Frumat uses apples to create a leather-like material. Apple pectin is an industrial waste product which can be used to create sustainable materials that are both compostable and durable enough to be used to create luxury fashion accessories. The leathers can be dyed naturally and tanned without chemically intensive techniques, which is a big plus.

GOOD ON YOU

Good on You is a mobile app that provides ethical ratings for about 1.000 fashion brands. Brands are rated on their impact on people, the planet and animals. It is built on a brand rating system which combines standards, certifications and publically available data sources into a simple, accessible 5-point score to allow consumers to make conscious purchasing decisions.

MANGO MATERIALS

Mango Materials produces biodegradable bio-polyester that can be used as a sustainable alternative to conventional polyester. Microfibres produced from this biopolyester can biodegrade in many environments, including landfills, wastewater treatment plants and oceans, helping to prevent microfibre pollution and contributing to a closed-loop bio-economy for the fashion industry.

mango-materials
Mango Materials

NANO TEXTILE

Nano Textiles offers a sustainable alternative to binder chemicals normally used to embed finishes into fabric. Its technology uses a process called Cativation. It can apply to a range of products such as anti-bacterial and anti-odor finishes or water repellency. This protects the manufacturer, end user and the environment from the leaking of hazardous chemicals.

ORANGE FIBER

Orange Fiber manufactures natural fabrics from citrus by-products. The material is made by extracting the cellulose from the fibres that are discarded from industrial pressing and processing of oranges. The fibre is enriched, through nanotechnology techniques, with citrus fruit essential oils. Citrus is known to cause allergic reactions on skin, so I don't know if this enriching part is neccessary. Salvatore Ferragamo is the first fashion house to employ Orange Fiber fabrics. 

orange-fiber

PAPTIC

Helping drive the shift away from plastic, PAPTIC manufactures alternative bio-based packaging materials that are made from sustainably sourced wood fibres. The material mimics the properties of paper and plastic, but with a much higher tear resistance than paper. The material can be recycled alongside cardboard.

PLANETCARE

PlanetCare has developed a microfibre filter to be integrated in washing machines, that can capture microplastics before they are released in wastewater. The system works on the microfiltration of water, based on electrically charged fibres and membrane nanotechnology. This technology contributes to reducing microplastics pollution ending up in the ocean.

PROVENANCE BIOFABRICS

Provenance bio-engineers a true leather equivalent by programming the self-assembly of collagen molecules, the building blocks of leather. This next-generation fabric delivers a more efficient and sustainable alternative to leather without harming animals.

REVERSE RESOURCES

Reverse Resources, a Global Change Award winner, is a platform that enables fashion brands and garment manufacturers to address pre-consumer waste for industrial upcycling. The Software as a Service (SaaS) platform allows fabric and garment factories to map and measure leftover fabrics and scraps so that these become traceable through their following life cycles. By mapping the waste material in the factory, these resources can eventually be reintroduced into the supply chain, limiting the use of new materials.

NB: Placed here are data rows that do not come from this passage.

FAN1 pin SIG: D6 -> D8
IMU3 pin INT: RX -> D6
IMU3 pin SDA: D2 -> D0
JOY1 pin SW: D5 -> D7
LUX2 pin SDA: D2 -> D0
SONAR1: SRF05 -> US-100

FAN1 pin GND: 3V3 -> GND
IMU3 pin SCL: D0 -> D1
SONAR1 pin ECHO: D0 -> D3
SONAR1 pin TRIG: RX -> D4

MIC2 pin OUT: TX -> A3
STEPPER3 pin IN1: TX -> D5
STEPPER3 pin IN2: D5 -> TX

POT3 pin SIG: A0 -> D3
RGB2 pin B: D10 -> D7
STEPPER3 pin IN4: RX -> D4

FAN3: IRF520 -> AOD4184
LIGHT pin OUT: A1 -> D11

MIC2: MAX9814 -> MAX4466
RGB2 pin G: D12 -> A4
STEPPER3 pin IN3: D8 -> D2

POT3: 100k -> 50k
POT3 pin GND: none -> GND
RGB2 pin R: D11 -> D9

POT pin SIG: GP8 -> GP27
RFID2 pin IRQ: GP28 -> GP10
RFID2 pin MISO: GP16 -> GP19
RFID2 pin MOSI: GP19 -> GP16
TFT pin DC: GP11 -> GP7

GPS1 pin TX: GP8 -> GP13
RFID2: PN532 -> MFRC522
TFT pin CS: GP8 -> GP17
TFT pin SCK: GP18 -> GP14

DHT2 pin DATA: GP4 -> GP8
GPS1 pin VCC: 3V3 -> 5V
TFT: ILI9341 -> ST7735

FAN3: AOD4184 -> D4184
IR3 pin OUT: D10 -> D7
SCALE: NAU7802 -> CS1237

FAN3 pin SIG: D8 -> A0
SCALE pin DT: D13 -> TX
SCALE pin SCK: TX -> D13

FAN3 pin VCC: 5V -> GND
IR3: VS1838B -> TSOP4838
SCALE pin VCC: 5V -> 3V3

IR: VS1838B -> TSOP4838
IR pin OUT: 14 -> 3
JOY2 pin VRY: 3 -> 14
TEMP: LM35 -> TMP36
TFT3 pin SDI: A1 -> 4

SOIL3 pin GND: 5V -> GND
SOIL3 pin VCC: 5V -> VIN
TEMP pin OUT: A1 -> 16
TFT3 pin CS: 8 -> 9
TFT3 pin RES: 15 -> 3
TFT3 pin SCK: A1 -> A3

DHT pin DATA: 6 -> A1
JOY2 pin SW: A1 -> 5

SCALABLE GARMENT TECHNOLOGIES

Scalable Garment Technologies Inc. (SGTI) has built a robotic knitting machine linked with 3D modeling software to make custom seamless knit garments. The knitting technology enables digitalization of the entire production process and on-demand manufacturing of custom seamless knit garments.

STYLE LEND

Style Lend is a fashion rental marketplace. AI and machine learning are used to match users based on fit, as well as style. By renting out garments consumers can extend the life cycle of clothing and delay them from ending up in landfills.

Following the completion of the 12-week acceleration program, the 15 startups will present their innovations to an audience of industry leaders and investors. The showcase coincides with a graduation ceremony to take place on June 14th at the Fashion for Good hub in Amsterdam.